REAL ID passes Minnesota Senate on second try

Minnesota is one step closer to federal compliance after the Senate passed REAL ID legislation late Thursday night.

The bill easily passed by a vote of 60-7 with little protest after it failed in a previous floor vote. The Senate's precarious one-vote majority was upended when a few Republicans who feared privacy provisions within the bill joined Democrats in opposition.

Republican Sen. Eric Pratt of Prior Lake amended the bill to remove a divisive provision that Democrats said prevented immigrants living in Minnesota illegally from obtaining licenses, coaxing Democrats into voting for the legislation.

GOP Sen. Warren Limmer of Maple Grove said he feared that submitting to the changes will allow the federal government to force Minnesota to comply with any future rule changes.

"I am afraid we are going down the wrong path," he said. "They will want changes. They will want expansion. Every computer program that the government owns has been replaced by bigger government computers and the only two reasons is to process information faster and reach out for more information."

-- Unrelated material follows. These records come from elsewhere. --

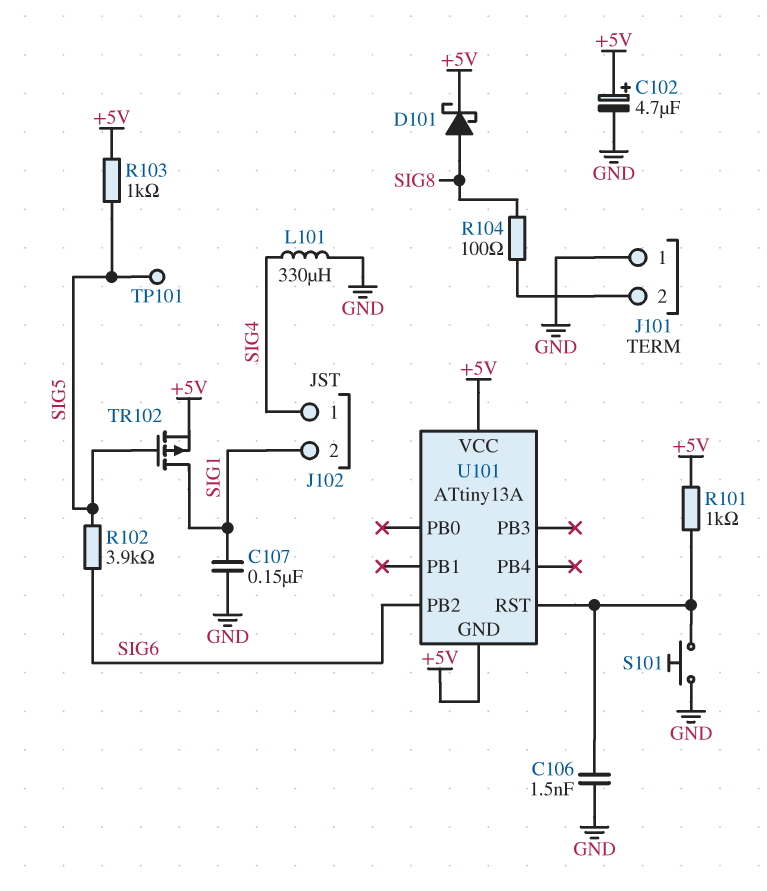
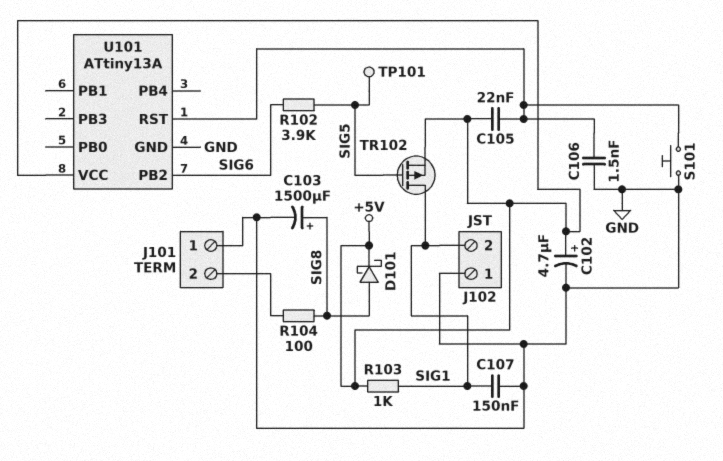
C103: none -> 1500uF (plus SIG8, minus GND)
C105: none -> 22nF (+5V, U101/RST)
J102 pin 1: SIG4 -> GND
L101: 330uH (GND, SIG4) -> none
R101: 1k (+5V, U101/RST) -> none
R103: 1k (+5V, SIG5) -> 1k (+5V, SIG1)
U101 pin GND: +5V -> GND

One of the staunchest opponents of the measures through the years, Limmer had seen his coalition of opponents to the bill falter as the 2018 deadline approaches for compliance.

The House already passed its version of the bill, though the divisive provision pulled from the Senate's bill is still in the House version. The two chambers will have to come to an agreement before the bill lands on Gov. Mark Dayton's desk.